Francine shrugged. “You. Elizabeth. The women before. I kept their bodies for him. But it was never enough, was it? He always wanted more.” She sniffed. “I just wanted him.”

Bile rose in my throat, anger stirring up from deep inside me. That same anger I’d felt the night I’d killed Travis. “He didn’t leave you,” I hissed. “We murdered him.”

In reality, it had been X’s kill, but in the moment, it didn’t feel like it mattered.

Francine pointed the gun at me. “You think I didn’t know that? You think I didn’t watch the entire thing happen? You took him from me, Violet!” She laughed bitterly. “So I took something from you.”

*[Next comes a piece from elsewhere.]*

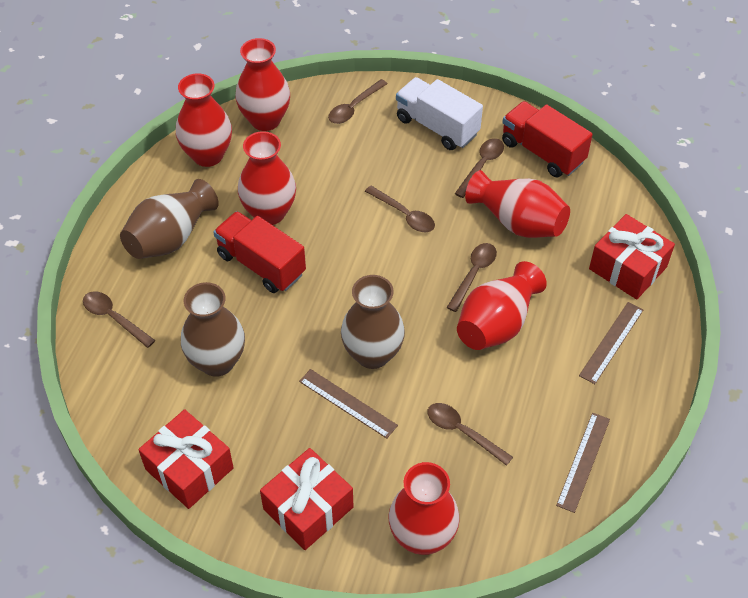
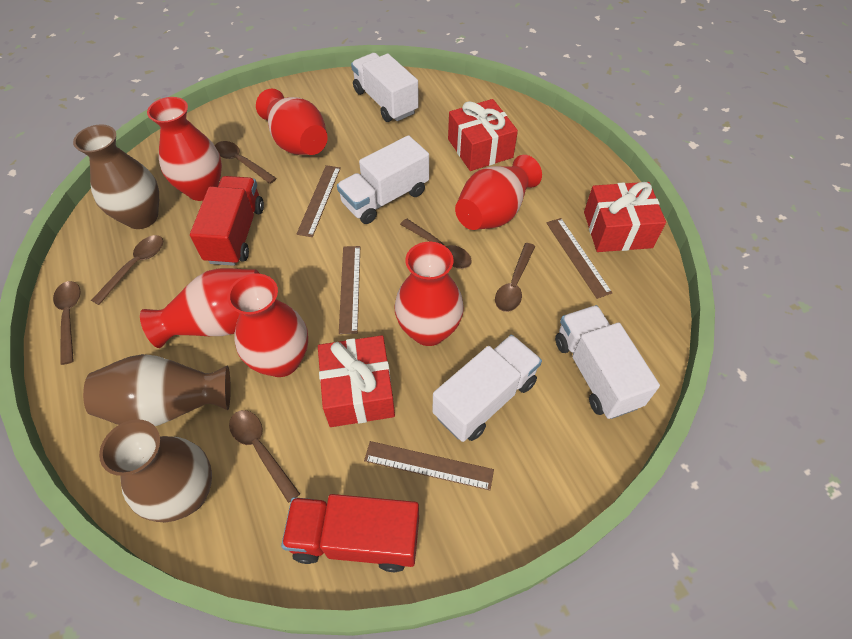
brown ruler: 3 -> 4
white truck: 1 -> 4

“Toby,” I supplied for her.

Francine nodded. “With a bit of help. I wanted to go after all of you. Everyone who was there that night. Everyone who helped cover up Paul’s murder. Everyone who had ever meant anything to you. I knew all about your men and their little murder squad. They laid it all out for me, all the details of the list. I have it all on the fucking nanny cam Paul made me watch through.”

My stomach twisted at the thought of someone having video of X killing a man in cold blood in the most violently brutal way. “Why not just go to the police and have him arrested?”

“Because you were all to blame!” She pointed the gun at me again. “You most of all, you slut. But if I’d taken that footage to the cops, they would have said, oh poor Violet. Wouldn’t they? And you would have walked away, scot-free!”

I didn’t understand her twisted ramblings. The lies she’d let herself believe.

“I was a victim, Francine.” I cleared my throat. “Maybe you were too.”

“No, don’t try to make me feel sorry for you. You were a slut, with your pretty blond hair and big blue eyes. I saw the way he stared at you. Saw the way he stripped your clothes and touched your body.”

My skin crawled at the memory. “He attacked me. I didn’t want him.”

“But I did,” she said miserably. “I wanted him, and you took him from me. So I have to take everything away from you. I zoomed in on the footage of your little list, made out as manynames on it as I could, and then tracked them all down. Offered them all a bribe to take you all out, one by one. Not that I had to incentivize them much, considering they weren’t too happy to hear they were targets themselves. They were more than happy to turn the tables and come for you. I just added some theatrics to the game, writing rhymes, making sure you knew you were being hunted.”